Choiniere v. Brooks

660 A.2d 289 | Vt. | 1995

660 A.2d 289 (1995)

Camille CHOINIERE
v.
Scott BROOKS.

No. 94-653.

Supreme Court of Vermont.

March 24, 1995.

Before ALLEN, C.J., and GIBSON, DOOLEY, MORSE and JOHNSON, JJ.

ENTRY ORDER

On January 11, this Court granted until further order defendant Scott Brooks' request for a stay on a mittimus issued by the Franklin Family Court. The mittimus was issued because defendant failed to pay arrearages on outstanding child support contrary to the court's civil contempt order. Defendant, who was proceeding in forma pauperis, sought court-appointed assistance of counsel prior to the issuance of the mittimus, but the court denied this request. We review this matter, sua sponte, to determine whether an individual held in civil contempt may be incarcerated without the benefit of counsel, and conclude that due process requires the appointment of counsel in these circumstances. See Randall v. Randall, 129 Vt. 432, 435, 282 A.2d 794, 795-96 (1971) (noting our concern in civil actions of a trial court's power to incarcerate for nonpayment of money).

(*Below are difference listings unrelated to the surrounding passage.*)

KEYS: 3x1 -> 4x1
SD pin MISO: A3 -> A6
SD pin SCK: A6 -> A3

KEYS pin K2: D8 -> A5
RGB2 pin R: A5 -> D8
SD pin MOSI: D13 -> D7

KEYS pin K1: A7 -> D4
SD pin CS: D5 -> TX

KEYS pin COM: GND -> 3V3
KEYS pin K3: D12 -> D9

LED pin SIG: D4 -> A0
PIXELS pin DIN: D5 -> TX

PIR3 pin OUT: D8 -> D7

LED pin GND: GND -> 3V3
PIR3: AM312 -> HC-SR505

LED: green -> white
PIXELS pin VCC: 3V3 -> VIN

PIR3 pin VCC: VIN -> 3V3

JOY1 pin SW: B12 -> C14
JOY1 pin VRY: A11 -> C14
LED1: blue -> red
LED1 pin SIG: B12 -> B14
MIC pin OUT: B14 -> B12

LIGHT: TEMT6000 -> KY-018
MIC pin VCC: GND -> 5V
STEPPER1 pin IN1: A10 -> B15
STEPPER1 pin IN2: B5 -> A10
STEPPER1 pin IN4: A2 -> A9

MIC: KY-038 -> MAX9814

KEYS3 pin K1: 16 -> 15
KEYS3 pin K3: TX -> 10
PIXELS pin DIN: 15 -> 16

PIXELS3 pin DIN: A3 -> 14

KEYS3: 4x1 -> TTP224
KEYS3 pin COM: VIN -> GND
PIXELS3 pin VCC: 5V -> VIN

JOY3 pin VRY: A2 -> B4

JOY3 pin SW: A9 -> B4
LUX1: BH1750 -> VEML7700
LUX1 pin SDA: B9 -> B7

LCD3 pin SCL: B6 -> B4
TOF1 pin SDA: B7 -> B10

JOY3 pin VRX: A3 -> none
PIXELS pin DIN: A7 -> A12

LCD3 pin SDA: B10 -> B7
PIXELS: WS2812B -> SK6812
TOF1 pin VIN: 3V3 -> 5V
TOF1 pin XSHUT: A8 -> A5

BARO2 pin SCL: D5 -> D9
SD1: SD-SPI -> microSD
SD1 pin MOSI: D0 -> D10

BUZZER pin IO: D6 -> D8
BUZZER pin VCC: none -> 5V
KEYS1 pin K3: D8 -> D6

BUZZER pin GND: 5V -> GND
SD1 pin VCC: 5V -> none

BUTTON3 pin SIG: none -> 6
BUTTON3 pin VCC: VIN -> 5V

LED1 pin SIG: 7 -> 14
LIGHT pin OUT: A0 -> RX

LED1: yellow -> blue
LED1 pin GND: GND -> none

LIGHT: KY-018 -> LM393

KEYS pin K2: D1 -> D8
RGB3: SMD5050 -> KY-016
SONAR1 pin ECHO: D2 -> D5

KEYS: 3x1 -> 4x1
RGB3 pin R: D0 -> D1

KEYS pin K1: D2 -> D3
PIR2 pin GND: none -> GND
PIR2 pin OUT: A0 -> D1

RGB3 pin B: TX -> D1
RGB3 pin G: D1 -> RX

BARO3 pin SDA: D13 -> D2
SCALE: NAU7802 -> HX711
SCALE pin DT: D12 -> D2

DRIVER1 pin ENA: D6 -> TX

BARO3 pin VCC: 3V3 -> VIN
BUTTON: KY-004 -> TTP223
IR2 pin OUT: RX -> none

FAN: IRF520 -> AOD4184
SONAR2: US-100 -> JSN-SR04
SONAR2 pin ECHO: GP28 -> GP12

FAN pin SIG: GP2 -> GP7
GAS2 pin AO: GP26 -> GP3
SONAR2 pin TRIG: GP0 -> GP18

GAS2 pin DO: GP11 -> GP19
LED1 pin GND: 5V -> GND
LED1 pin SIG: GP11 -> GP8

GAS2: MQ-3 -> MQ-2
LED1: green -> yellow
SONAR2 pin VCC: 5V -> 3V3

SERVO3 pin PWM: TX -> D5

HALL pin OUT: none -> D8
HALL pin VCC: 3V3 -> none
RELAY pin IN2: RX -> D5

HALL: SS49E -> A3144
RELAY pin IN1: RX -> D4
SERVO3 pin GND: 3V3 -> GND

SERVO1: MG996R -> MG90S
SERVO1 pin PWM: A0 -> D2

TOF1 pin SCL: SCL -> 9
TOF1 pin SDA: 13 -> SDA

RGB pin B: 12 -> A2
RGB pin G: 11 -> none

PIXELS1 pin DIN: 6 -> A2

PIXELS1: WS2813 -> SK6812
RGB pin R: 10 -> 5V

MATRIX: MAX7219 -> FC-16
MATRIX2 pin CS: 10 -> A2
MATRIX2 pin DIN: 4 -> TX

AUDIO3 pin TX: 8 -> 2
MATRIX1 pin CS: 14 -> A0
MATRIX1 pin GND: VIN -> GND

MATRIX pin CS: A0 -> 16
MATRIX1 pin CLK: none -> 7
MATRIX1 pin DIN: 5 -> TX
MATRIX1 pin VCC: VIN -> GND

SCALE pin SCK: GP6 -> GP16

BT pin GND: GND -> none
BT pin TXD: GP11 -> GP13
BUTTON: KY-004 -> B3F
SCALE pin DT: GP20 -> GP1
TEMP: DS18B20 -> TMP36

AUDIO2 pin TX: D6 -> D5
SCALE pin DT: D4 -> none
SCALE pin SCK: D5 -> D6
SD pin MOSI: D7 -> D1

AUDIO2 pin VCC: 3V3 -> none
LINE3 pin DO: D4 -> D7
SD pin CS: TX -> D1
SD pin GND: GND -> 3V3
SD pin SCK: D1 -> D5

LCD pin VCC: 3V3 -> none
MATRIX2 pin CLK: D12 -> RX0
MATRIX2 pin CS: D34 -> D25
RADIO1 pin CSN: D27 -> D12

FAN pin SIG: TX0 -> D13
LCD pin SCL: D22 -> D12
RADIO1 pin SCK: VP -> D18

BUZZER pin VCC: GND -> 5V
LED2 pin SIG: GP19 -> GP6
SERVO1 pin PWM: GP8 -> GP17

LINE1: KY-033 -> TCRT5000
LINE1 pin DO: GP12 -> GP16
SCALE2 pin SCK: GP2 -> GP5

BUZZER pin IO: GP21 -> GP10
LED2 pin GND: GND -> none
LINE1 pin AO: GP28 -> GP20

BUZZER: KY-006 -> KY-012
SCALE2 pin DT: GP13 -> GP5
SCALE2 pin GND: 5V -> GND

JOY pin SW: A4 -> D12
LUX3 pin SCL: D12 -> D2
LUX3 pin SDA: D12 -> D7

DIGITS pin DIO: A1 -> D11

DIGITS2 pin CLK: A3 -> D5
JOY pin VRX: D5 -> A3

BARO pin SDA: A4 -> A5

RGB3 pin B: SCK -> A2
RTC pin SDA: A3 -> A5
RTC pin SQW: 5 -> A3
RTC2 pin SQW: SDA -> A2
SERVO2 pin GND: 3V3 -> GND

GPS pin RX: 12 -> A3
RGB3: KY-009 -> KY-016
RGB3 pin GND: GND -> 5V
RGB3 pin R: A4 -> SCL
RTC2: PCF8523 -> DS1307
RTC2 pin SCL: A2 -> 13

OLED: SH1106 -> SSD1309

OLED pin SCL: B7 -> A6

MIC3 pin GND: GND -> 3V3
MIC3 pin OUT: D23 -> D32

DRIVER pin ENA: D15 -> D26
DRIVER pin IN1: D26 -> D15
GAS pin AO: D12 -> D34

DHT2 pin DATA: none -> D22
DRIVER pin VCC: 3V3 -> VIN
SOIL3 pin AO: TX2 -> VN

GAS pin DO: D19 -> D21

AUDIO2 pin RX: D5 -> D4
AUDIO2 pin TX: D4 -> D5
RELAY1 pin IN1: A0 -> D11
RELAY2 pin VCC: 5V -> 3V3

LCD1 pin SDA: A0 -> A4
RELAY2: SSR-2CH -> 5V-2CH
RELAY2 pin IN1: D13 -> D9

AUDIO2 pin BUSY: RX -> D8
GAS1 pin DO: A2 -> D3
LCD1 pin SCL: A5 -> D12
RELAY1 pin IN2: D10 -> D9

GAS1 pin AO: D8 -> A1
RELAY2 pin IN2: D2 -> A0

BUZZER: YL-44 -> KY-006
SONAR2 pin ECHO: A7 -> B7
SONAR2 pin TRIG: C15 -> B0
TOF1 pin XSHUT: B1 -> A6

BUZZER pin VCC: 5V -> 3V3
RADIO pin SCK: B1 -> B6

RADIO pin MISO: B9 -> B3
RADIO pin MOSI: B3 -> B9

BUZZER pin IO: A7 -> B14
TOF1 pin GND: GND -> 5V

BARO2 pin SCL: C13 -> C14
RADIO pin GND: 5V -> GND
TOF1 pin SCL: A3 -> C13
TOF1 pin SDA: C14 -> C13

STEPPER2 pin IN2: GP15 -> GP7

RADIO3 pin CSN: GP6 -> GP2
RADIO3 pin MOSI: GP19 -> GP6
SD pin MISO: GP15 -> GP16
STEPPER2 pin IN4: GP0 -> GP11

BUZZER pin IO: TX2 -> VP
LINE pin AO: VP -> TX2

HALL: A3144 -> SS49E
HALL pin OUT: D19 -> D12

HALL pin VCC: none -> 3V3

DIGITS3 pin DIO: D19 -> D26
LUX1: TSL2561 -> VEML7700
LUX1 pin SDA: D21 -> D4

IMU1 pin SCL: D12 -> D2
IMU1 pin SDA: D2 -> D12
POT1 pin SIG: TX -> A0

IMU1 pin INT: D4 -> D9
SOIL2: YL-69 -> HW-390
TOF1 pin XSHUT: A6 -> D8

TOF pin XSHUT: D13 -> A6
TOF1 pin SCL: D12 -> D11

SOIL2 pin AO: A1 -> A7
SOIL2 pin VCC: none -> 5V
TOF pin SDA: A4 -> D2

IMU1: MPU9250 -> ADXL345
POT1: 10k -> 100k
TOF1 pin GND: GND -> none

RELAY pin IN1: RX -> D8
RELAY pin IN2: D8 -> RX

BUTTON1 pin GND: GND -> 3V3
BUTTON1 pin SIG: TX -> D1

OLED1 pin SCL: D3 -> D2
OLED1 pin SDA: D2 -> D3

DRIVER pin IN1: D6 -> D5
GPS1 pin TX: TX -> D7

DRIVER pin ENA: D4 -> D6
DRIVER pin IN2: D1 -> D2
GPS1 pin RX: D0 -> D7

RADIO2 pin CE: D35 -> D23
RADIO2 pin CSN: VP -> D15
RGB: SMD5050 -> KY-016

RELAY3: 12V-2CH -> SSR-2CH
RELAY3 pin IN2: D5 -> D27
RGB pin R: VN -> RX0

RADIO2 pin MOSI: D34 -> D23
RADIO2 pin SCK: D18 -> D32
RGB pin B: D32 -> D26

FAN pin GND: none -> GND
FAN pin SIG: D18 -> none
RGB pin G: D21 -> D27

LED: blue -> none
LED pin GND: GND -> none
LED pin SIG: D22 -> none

The United States Supreme Court has stated, albeit in dicta, that the right to appointed counsel is triggered when a defendant's personal liberty is at stake. Lassiter v. Department of Social Services, 452 U.S. 18, 25, 101 S. Ct. 2153, 2158, 68 L. Ed. 2d 640 (1981). In Lassiter, the Court rejected the argument that the right to counsel attaches for an indigent parent in a termination-of-parental-rights proceeding, id. at 33, 101 S. Ct. at 2162-63, but its analysis is nonetheless instructive for our purposes here. The Court noted that the Due Process Clause of the Fourteenth Amendment does not distinguish between the "criminal" or "civil" nature of incarceration proceedings. Id. The Court stated that "`actual imprisonment is a penalty different in kind from fines or the mere threat of imprisonment,'" and that actual imprisonment is the line that defines the constitutional right to appointment of counsel. Id. at 26, 101 S. Ct. at 2159 (quoting Scott v. Illinois, 440 U.S. 367, 373, 99 S. Ct. 1158, 1162, 59 L. Ed. 2d 383 (1979)).

Although the Supreme Court has never directly considered whether due process requires the appointment of counsel for an indigent facing incarceration for civil contempt, the overwhelming majority of other jurisdictions have concluded that this right does attach. See Note, The Right to Appointment of Counsel for the Indigent Civil Contemnor Facing Incarceration for Failure to Pay Child Support, 16 Campbell L.Rev. 127, 137 n. 74 (citing United States Courts of Appeals that require counsel in these circumstances), and id. at 137-38 n. 75 (citing state jurisdictions that reach same conclusion). See also, Note, The Right to Appointed Counsel for Indigent Civil Litigants: The Demands of Due Process, 30 Wm. & Mary L.Rev. 627, 647-49 (1989). Moreover, this Court has noted that the underlying rationale of the right to counsel is to avoid the "end result of incarcerating uncounseled defendants." State v. DeRosa, 161 Vt. 78, 82, 633 A.2d 277, 280 (1993). Accordingly, the civil contempt proceeding that ultimately led to *290 defendant's incarceration order must be vacated, and on remand the Franklin Family Court is directed to appoint counsel for defendant in accordance with the co-payment and reimbursement provisions of 13 V.S.A. § 5238.

The Franklin Family Court's contempt order of November 22, 1994 is vacated, and the matter is remanded for further proceedings consistent with this order.